RIENZI & SONS, INC., PLAINTIFF-COUNTERCLAIM DEFENDANT,
v.
N. PUGLISI & F. INDUSTRIA PASTE ALIMENTARI S.P.A. AND
FRANCESCO PULEJO, DEFENDANT-COUNTERCLAIM PLAINTIFF.



The opinion of the court was delivered by: Dora L. Irizarry, United States District Judge:

MEMORANDUM AND ORDER

Defendant-Counterclaim Plaintiff N. Puglisi & F. Industria Paste Alientari S.P.A. ("Puglisi") brings this motion, pursuant to Fed. R. Civ. P. 72(a), to set aside or modify two decisions by Magistrate Judge Joan M. Azrack. The first decision, dated July 8, 2010, precluded Puglisi from asserting supplemental damages. The second decision, dated July 20, 2010, denied Puglisi's request to preclude Plaintiff-Counterclaim Defendant Rienzi & Sons, Inc. ("Rienzi") from asserting supplemental damages. For the reasons set forth below, Puglisi's motion to set aside or modify the magistrate's decisions is denied.

BACKGROUND

1.PUGLISI'S SUPPLEMENTAL DISCLOSURE

On August 1, 2008, pursuant to Rule 26 of the Federal Rules of Civil Procedure, the parties submitted a joint Rule 26 Report. In the Report, Puglisi disclosed the computation of damages for Rienzi's breach of contract as €1,121,481.40, plus interest. This amount remained the same in (1) the Puglisi's Answer to the Complaint with Counterclaim, filed August 4, 2008, (2) its Answer to the Amended Complaint with Counterclaim, filed September 29, 2008, (3) its Proposed Amended Answer to the Amended Complaint with Counterclaim, filed December 23, 2009, and (4) its Amended Answer to the Amended Complaint with Counterclaim, filed June 2, 2010.

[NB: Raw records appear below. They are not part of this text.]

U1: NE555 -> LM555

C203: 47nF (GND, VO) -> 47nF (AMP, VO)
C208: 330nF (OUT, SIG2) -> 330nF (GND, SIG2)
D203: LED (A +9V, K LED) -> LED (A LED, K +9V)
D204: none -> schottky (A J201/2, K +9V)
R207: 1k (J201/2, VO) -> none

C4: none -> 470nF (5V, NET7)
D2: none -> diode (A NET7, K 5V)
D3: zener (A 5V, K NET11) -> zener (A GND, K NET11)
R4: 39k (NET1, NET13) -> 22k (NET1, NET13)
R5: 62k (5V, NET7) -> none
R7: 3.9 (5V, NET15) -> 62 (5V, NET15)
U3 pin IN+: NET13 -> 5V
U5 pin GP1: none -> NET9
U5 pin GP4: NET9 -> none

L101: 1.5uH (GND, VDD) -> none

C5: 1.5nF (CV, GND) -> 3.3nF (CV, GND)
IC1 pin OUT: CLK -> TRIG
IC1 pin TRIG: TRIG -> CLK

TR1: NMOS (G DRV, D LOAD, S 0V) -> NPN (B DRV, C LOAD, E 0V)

Nevertheless, on the eve of trial, Puglisi attempted to amend the computation with a supplemental disclosure listing damages that arose from filing for bankruptcy in Italy and liquidating the company's assets. Rienzi objected to the admission of the supplemental damages. In an Order dated July 8, the magistrate judge held that Puglisi failed to comply with Rule 26, and thus, pursuant to Rule 37, Puglisi was precluded from amending the initial disclosure of the computation of damages with the supplemental disclosure. (Order dated July 8, 2010, Docket Entry 53.)

2.RIENZI'S SUPPLEMENTAL DISCLOSURE

In response to the magistrate judge's order precluding Puglisi from supplementing its damages, Puglisi requested that Rienzi also be precluded from asserting its supplemental damages.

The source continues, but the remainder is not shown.